The lecture is geared to the seminar Literary Theory (111. Literární teorie). Students must answer correctly at least sixty percent of the questions in the final test which includes topics covered in the lecture (Literární teorie / Main Trends in Anglo?American Aesthetic Thought and Literary Criticism) or the course book (Literary Theory. A Historical Introduction), and in the handouts (available in digital form).

SEMINAR:

OBJECTIVES 1. To revise and extend the knowledge of theoretical terminology and to practise the use of poetic and rhetorical terms in textual analysis. 2. To make the students acquainted with selected representative texts of British and American literary theory, criticism and aesthetics.

MATERIAL

M.H.Abrams, The Mirror and the Lamp, Norton

Wellek & Warren, Theory of Literature, Cape (Teorie literatury, Votobia)
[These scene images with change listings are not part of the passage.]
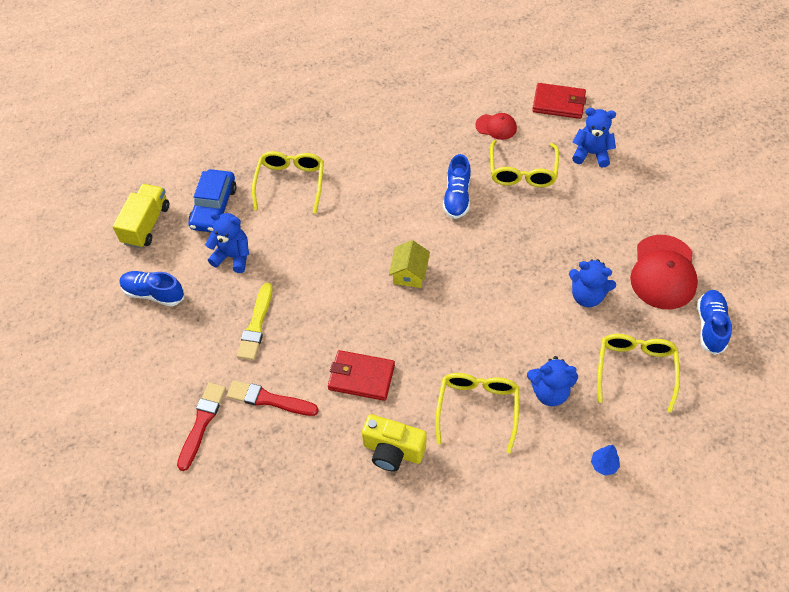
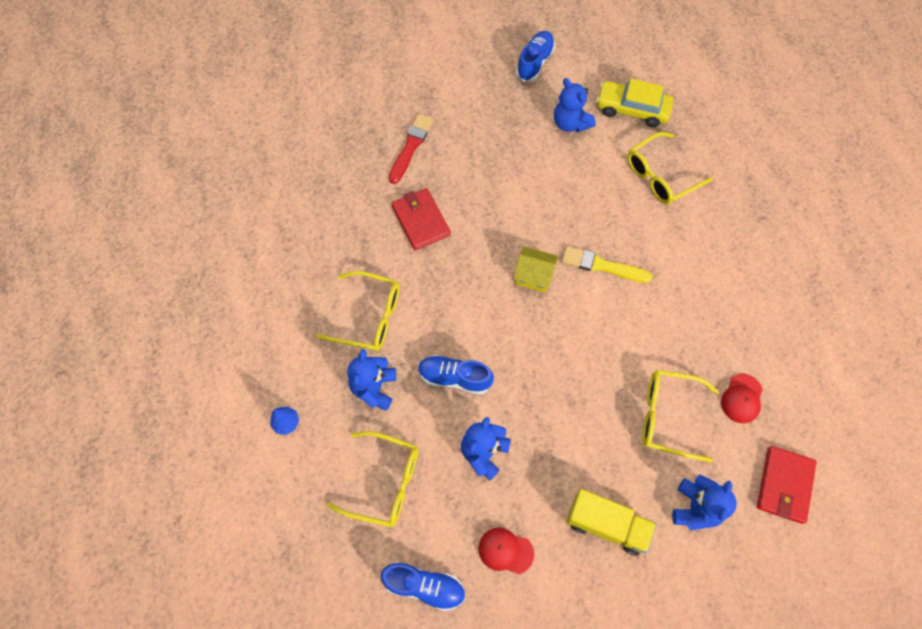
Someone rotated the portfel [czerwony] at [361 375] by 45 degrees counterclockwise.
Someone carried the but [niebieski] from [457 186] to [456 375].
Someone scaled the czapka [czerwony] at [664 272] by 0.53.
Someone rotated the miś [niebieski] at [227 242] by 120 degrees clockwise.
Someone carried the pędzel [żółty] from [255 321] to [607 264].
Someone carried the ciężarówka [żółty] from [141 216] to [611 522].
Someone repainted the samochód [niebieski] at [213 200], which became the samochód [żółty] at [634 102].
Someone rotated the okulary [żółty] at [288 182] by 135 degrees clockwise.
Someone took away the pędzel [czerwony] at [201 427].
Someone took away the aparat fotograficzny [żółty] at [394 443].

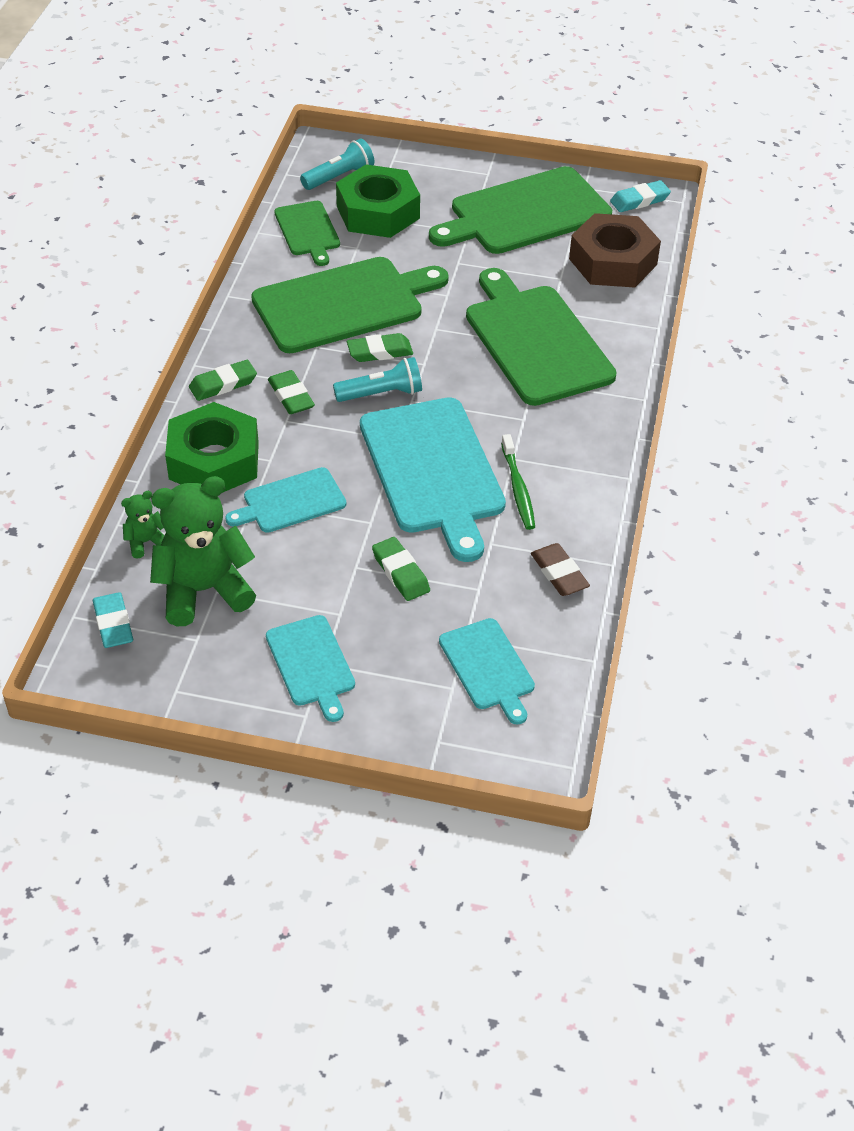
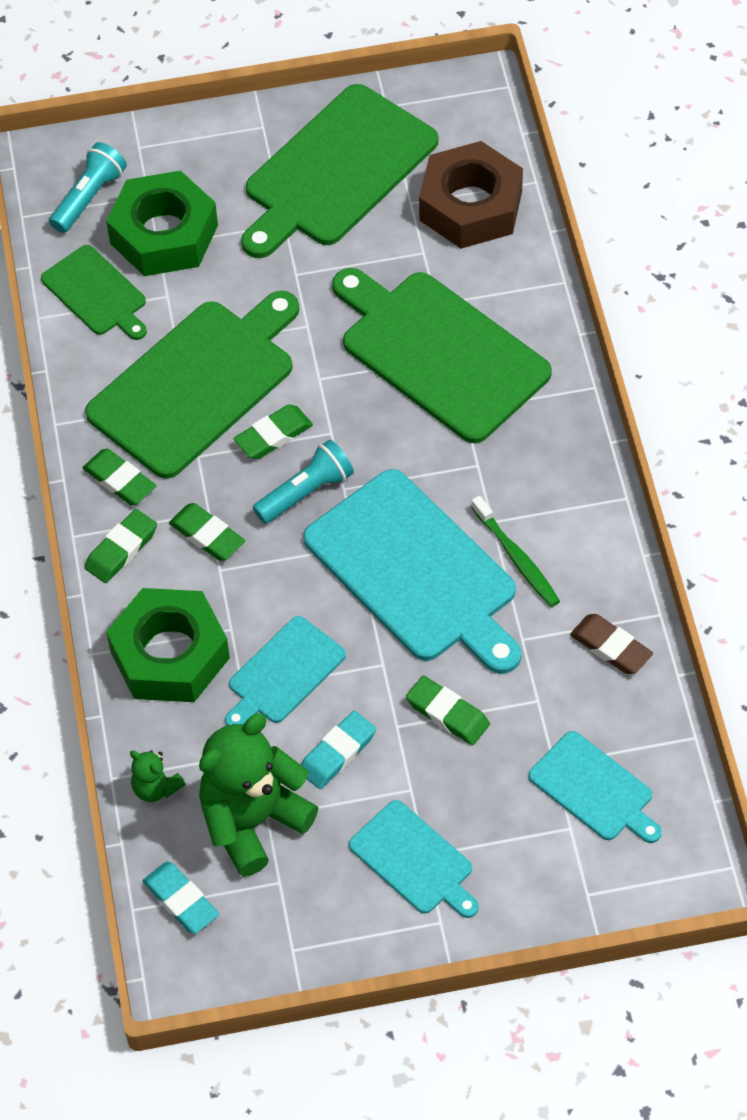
Someone put down the gumka do mazania [zielony] at [119 476].
Someone rotated the miś [zielony] at [143 524] by 90 degrees counterclockwise.
Someone carried the gumka do mazania [turkusowy] from [640 196] to [338 750].

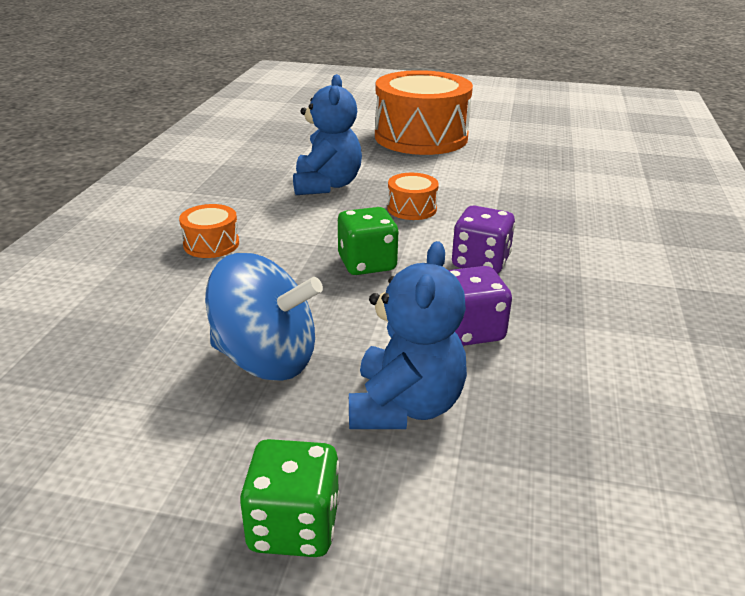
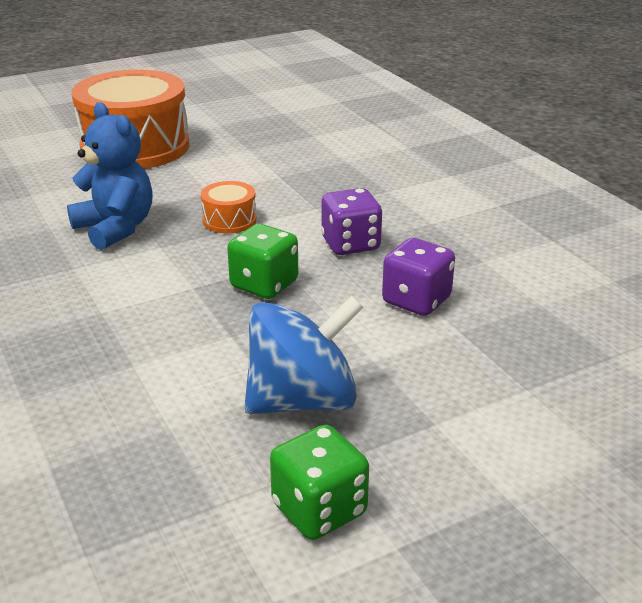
Someone carried the kostka do gry [zielony] from [289 498] to [319 482].
Someone took away the bęben [pomarańczowy] at [209 231].
Someone took away the miś [niebieski] at [408 335].

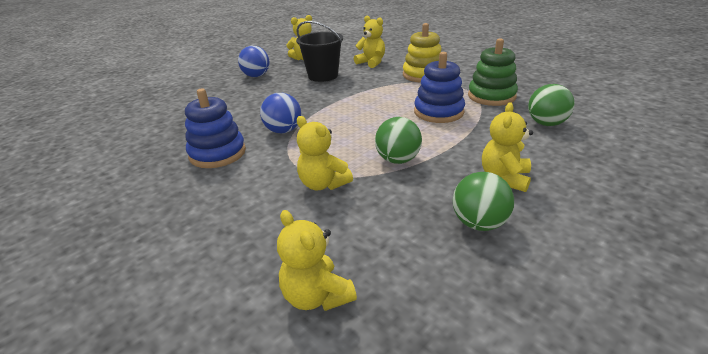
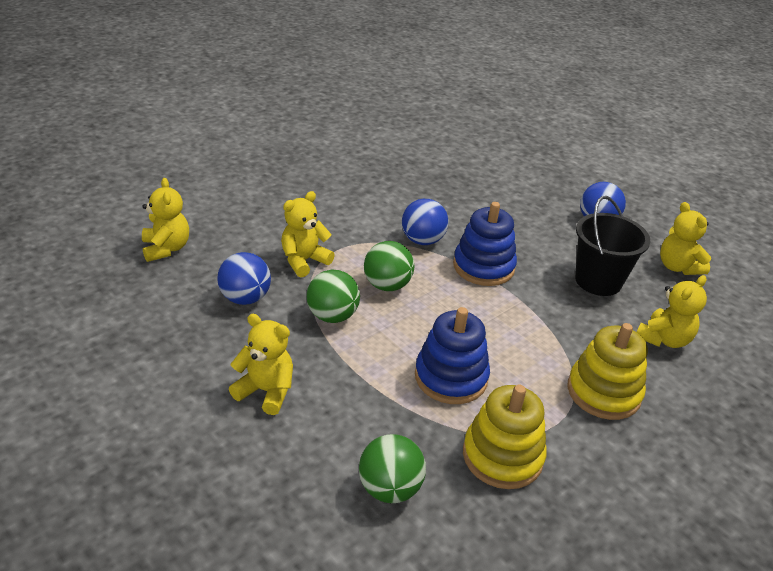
Someone rotated the miś [żółty] at [317 260] by 105 degrees clockwise.
Someone put down the piłka [niebieski] at [244 278].
Someone carried the piłka [zielony] from [483 201] to [389 266].
Someone carried the zabawka nakładanka [niebieski] from [215 128] to [485 244].
Someone repainted the zabawka nakładanka [zielony] at [493 72], which became the zabawka nakładanka [żółty] at [505 437].

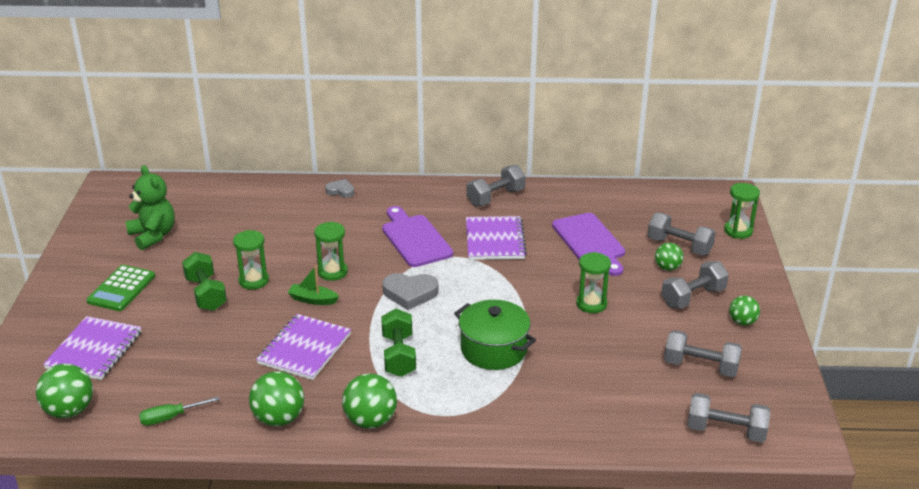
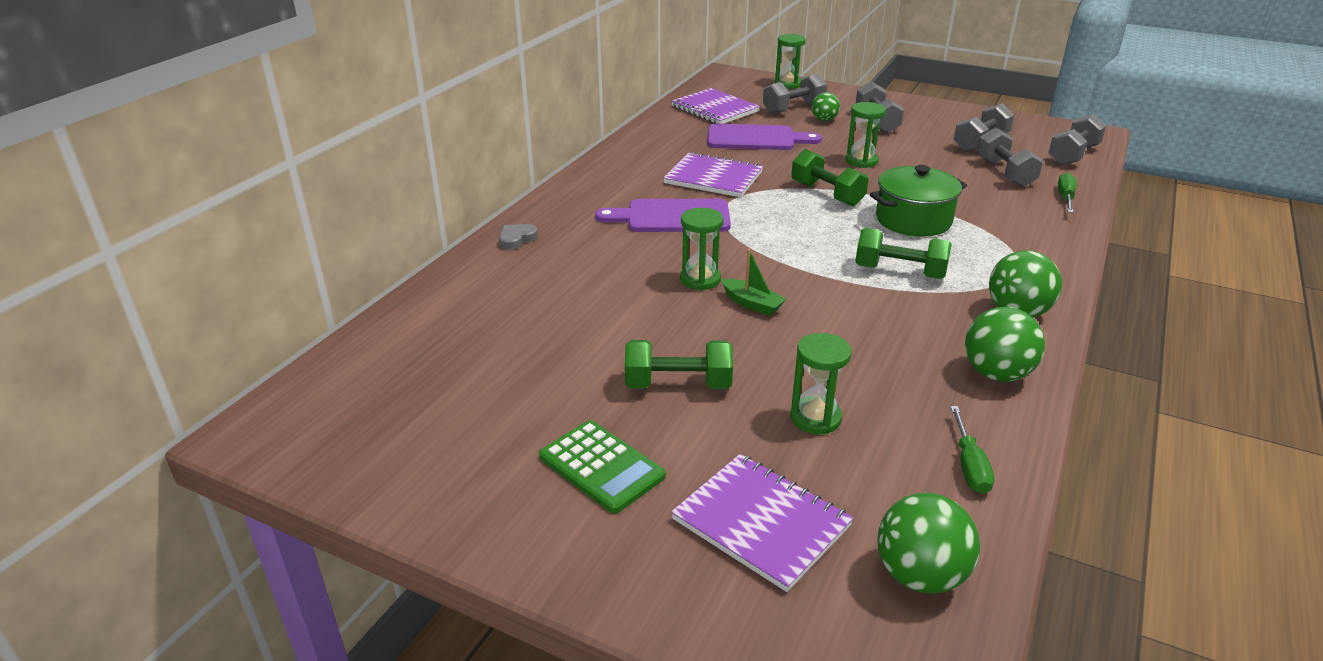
Someone carried the zeszyt [fioletowy] from [303 347] to [715 106].
Someone rotated the łódka [zielony] at [313 285] by 90 degrees counterclockwise.
Someone carried the klepsydra [zielony] from [251 260] to [821 383].
Someone put down the hantel [zielony] at [830 177].
Someone carried the hantel [szary] from [496 186] to [1009 157].
Someone put down the śrubokręt [zielony] at [1067 193].
Someone took away the miś [zielony] at [150 207].
Someone took away the serce [szary] at [410 291].
Someone took away the piłka [zielony] at [744 310].

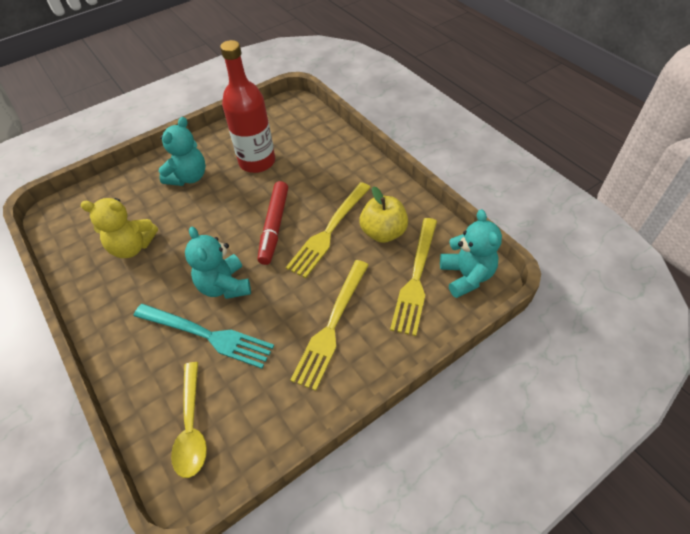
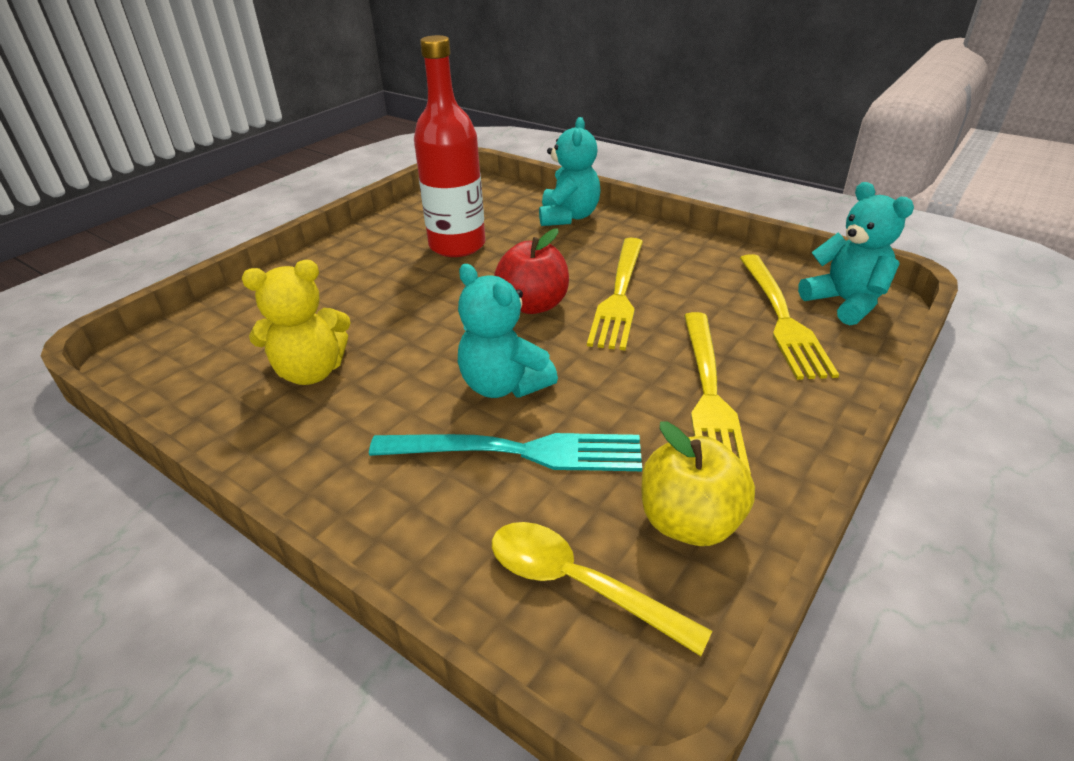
Someone rotated the łyżka [żółty] at [189 420] by 150 degrees clockwise.
Someone swapped the flamaster [czerwony] at [272 223] for the jabłko [czerwony] at [531 271].
Someone carried the miś [turkusowy] from [182 151] to [570 171].
Someone carried the jabłko [żółty] from [383 214] to [698 484].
The New Princeton Encyclopaedia of Poetry and Poetics, Princeton

Encyclopaedia of Contemporary Literary Theory, Toronto

Hawthorn, A Concise Glossary of Contemporary Literary Theory, Arnold

Ronberg, A Way With Words, Arnold

Průvodce po světové literární teorii, Panorama

Slovník literární teorie, ES

Procházka, Literary Theory. A Historical Introduction, UK FF, 1995, 1997

Philip Hobsbawm, Metre, Rhythm and Verse Form, Routledge

Aidan Day, Romanticism, Routledge

Paul Cobley, Narrative, Routledge

All other books are included in the detailed reading list for the seminar. A principal study material is the lecture 3.1.2.3.2. Main Trends in Anglo?American Aesthetic Thought and Literary Criticism (111., 226. Literární teorie) and the course book Literary Theory. A Historical Introduction.

NOTE

The seminar is compulsory for SSE students in the third year and highly recommended for TSS students in the same year, since it helps them to prepare for the test concluding the course.

ASSESSMENT

To obtain credit students are expected to deliver at least one oral presentation (which may be substituted by a shorter essay of approx. 2000 words) and to participate actively in discussions. In addition they must answer correctly at least sixty percent of the questions in the final test which includes topics covered in the lecture (Literary Theory: Main Trends in Anglo-American Aesthetic Thought and Literary Criticism).